BTW: Da fehlt ein Wort im Fehler-Text. Such's mal.


----------



## HoaX (16. Jan 2009)

ich würde dir nahe legen jetty zu verwenden, is nich groß, mächtig, und du kannst dennoch alles mit den request machen wie du magst


----------



## CodingSheep (17. Jan 2009)

@HoaX
ja, dass wäre zwar eine Möglichkeit, allerdings will ich den Server komplett selbst schreiben (gutes Training für sockets,threads, etc.)... und ich brauch den WebServer eig nur um entweder ein fehler zu senden oder den User einzuloggen oder den Chatstream zu streamen.. dafür hat Tomcat und Co. einfach zu viel Zeug das ich nicht brauche...

@Ebenius
okay, habs gemacht, hier das Dokument:
als .html: http://www.java-forum.org/de/userfiles/user15384/safarifehler.html
und als .rar weil als .html es ja erneut vom Browser geparst wird...: http://www.java-forum.org/de/userfiles/user15384/safarifehler.rar
PS: ja den fehler hab ich nach dem Posten auch bemerkt  werd ich gleich ändern. thx!

So und hier nochmal allegemein, damit man besser verstehen kann was ich meine und das Problem ist:

Also ich hab einen SocketServer, der wenn er eine Verbindung bekommt ein Connection objekt(eigener thread) erzeugt, indem das request vom browser geparst wird...
dann wird halt je nach request ein Response Objekt generiert, indem der ResponseHeader generiert und das Template geladen wird.
das Response objekt wird dann per send()-Funktion aufgefordert den Header per BufferedWriter und danach das Template per PrintStream an den OutputStream des Sockets zu senden...

*Hier die einzelnen Funktionen:*
_Template laden_

```
BufferedReader reader = new BufferedReader(new InputStreamReader(ResourceLoader.getResourceAsStream(filename)));
String line = null;
String body = "";
while ((line = reader.readLine()) != null) {
    body = body + line + "\n";
}
```
Danach werden noch Tags ersetzt etc etc...

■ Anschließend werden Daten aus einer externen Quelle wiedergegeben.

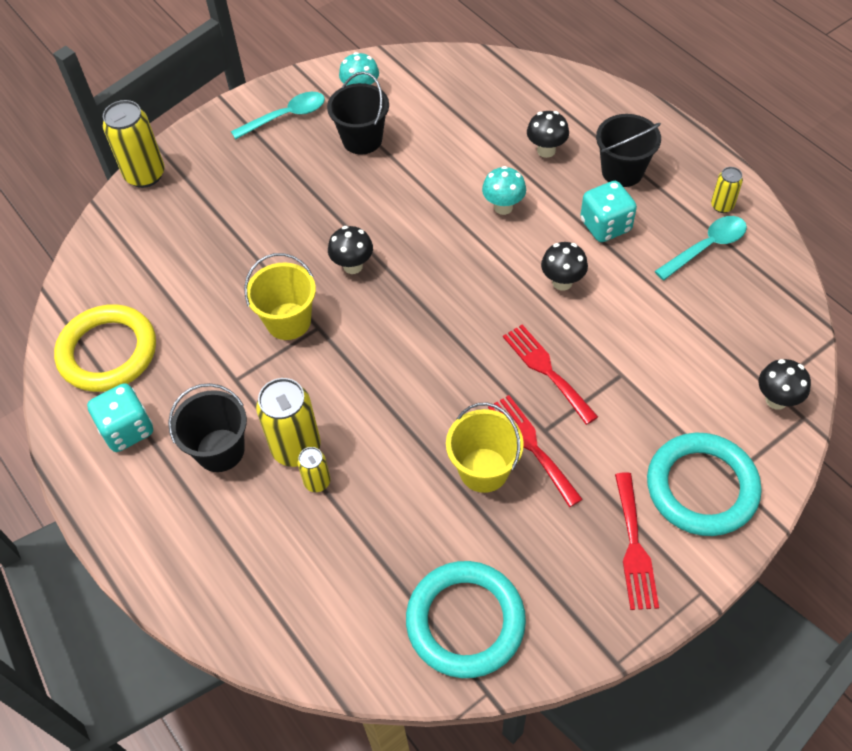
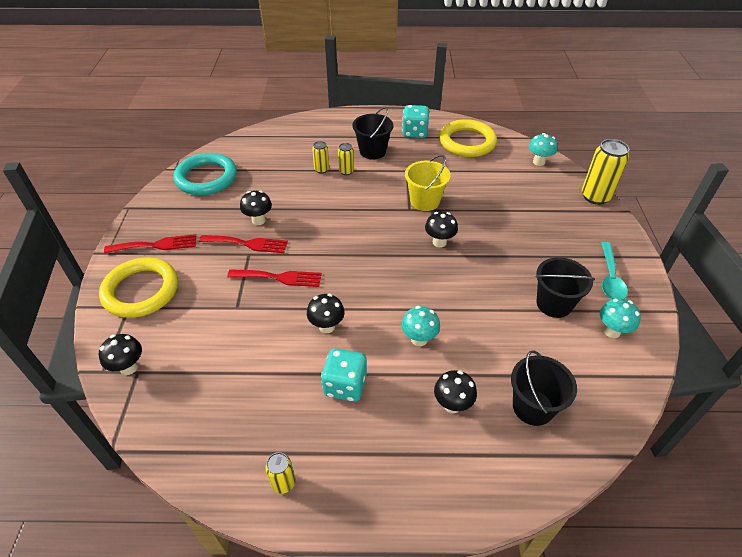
camera: 125 degrees right, 10 degrees down
(104, 254) = (538, 162): none -> turquoise mushroom
(296, 448) = (346, 171): yellow can -> yellow can, size x0.53
(483, 470) = (258, 220): yellow bucket -> black mushroom
(622, 171) = (384, 440): black bucket -> black bucket (533, 407)
(634, 547) = (156, 245): red fork -> red fork turned 135 degrees clockwise
(701, 487) = (141, 291): turquoise ring -> yellow ring
(706, 247) = (262, 433): turquoise spoon -> none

_toString() Funktion des ResponseHeader(header) objekts_

```
public String toString()  {
        StringBuffer buffer = new StringBuffer(200);
        buffer.append(protocol).append(" ").append(code).append(" ").append(statusMsg).append("\r\n");  // Erste Zeile vom Header (z.B. HTTP\1.x 200 OK)
        buffer.append(getHeadersAsString());  // Header-Variablen (z.B. Server: WebServer)
        buffer.append("\r\n"); // Letzte Zeile des Headers um Header von der Seite zu trennen
        return buffer.toString();
    }

public String getHeadersAsString()  {
        StringBuffer buffer = new StringBuffer(200);
        Iterator<String> iter = getHeaderNames().iterator();
        String name;
        String value;
        SimpleDateFormat df = (SimpleDateFormat)Config.sys.get("df.full");
        buffer.append("Date").append(": ").append(df.format(new Date())).append("\r\n");
        buffer.append("Server").append(": ").append(Config.server.get("name")+"/"+Config.server.get("version")).append("\r\n");
        while (iter.hasNext()) {
            name = (String)iter.next();
            buffer.append(name).append(": ");
            value = (String)headers.get(name);
            buffer.append(value).append("\r\n");
        }
        return buffer.toString();
    }
```

_send() Funktion des Response Objekts_

```
public void send(BufferedWriter out, PrintStream ps) {
try {
      out.write(header.toString());
      out.flush();
      ps.print(body);
} catch(Exception e) { System.out.println("HTTPResponse: send failed: "+e);}
```

*Und hier noch ein Beispiel Header und Content:*
_Beispiel Header, so wie er an den BufferedWriter übergeben wird_

```
HTTP/1.x 403 Forbidden\r\n
Date: Sa, 17 Jan 2009 02:27:07 MEZ\r\n
Server: FunnyWebServer/1.0\r\n
Vary: accept-language,accept-charset\r\n
Keep-Alive: timeout=5, max=100\r\n
Content-Type: text/html\r\n
Connection: Keep-Alive\r\n
\r\n
```
_Beispiel HTML-Content, wie es an den PrintStream übergeben wird:_

```
<html>\n<head>\n</head>\n<body>\n>Kleiner Test...
\ntest123\n</body>\n</html>
```

Das Problem scheint zu sein das die Safari den Header nicht vom Content unterscheiden kann.. nur warum?
muss ich den header und content anders schicken als ich das über die send() methode mache?
beides per PrintStream / beides BufferedWriter / kein flush / .... ?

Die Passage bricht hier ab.